Professor B Kenny v Teachers’ Pensions [28034/5]

Professor Kenny (K) was a member of the Teachers’ Pension Scheme. He applied for early retirement in 1997 and was quoted an early retirement pension of approximately £8k per year, but did not take it. He retired on 30 July 2001 with a normal retirement pension of £12,994. He received a Statement of Teacher’s Pension Award form dated 30 July 2001 confirming this amount.

Due to an administrative error both the early retirement and normal retirement pensions were put into payment, giving K an annual pension of £25,474. When the error was discovered in July 2007, one of the pensions was stopped immediately. The overpayment of pension amounted to £40,616 and K was asked to put forward a proposal to Teachers’ Pensions (TP) for how he would repay this.

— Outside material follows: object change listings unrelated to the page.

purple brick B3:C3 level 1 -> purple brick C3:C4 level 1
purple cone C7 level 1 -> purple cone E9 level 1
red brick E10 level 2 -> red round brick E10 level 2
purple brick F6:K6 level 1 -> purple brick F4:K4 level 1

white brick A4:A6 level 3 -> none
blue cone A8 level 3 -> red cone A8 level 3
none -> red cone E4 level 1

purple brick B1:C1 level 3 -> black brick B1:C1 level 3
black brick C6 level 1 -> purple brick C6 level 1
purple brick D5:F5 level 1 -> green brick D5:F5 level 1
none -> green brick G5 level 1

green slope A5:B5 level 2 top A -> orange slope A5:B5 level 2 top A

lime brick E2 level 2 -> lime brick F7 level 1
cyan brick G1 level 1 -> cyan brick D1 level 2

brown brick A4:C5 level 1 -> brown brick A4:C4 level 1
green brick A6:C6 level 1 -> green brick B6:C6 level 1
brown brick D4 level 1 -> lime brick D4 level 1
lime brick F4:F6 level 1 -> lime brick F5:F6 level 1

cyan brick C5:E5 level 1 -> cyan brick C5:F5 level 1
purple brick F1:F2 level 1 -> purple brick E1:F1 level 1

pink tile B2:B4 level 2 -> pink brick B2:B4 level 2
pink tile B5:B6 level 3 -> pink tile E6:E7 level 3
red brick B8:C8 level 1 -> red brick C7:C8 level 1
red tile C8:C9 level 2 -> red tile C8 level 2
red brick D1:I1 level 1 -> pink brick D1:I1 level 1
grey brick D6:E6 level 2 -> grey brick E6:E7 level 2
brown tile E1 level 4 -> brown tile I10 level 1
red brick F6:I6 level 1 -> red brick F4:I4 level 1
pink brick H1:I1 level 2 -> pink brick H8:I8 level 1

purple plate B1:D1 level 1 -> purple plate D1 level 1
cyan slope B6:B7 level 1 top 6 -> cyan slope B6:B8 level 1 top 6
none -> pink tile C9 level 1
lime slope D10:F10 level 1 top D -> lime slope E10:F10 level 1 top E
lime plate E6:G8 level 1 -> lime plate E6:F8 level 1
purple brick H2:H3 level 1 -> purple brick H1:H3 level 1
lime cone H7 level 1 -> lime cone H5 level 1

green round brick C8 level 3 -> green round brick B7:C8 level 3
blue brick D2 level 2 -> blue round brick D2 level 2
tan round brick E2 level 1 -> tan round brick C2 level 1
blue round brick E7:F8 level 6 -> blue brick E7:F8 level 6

K argued that he had spent £7k on college courses and on private medical treatment in retirement but did not submit a formal defence against recovery of the overpayment. In March 2009, TP started to deduct £220 per month from K’s pension. K complained to the Pensions Ombudsman and then died, leaving his executor to continue his complaint.

The Pensions Ombudsman dismissed the complaint. Although the error was maladministration on the part of TP, TP was entitled to recover the overpaid amount unless K had a defence against recovery of some or all of the amount. One possible defence was a “change of position” defence, but to invoke this K had to have changed his position in good faith. The Pensions Ombudsman concluded that the discrepancy in this case was so great (64%) that K could not rely on this defence: K had either been aware of the error in his pension or should have been.


HMRC requires trustees and administrators to take all reasonable steps to recover overpayments of pensions. Not to do so amounts to an unauthorised payment from the scheme. This in turn incurs additional tax charges on both the individual and the scheme. Although the overpayment was caused by TP’s maladministration, the Pensions Ombudsman supported the action to recover it. It is also worth remembering that the “change of position” defence will not succeed in cases where the member ought reasonably to have known that he was receiving an overpayment of benefit.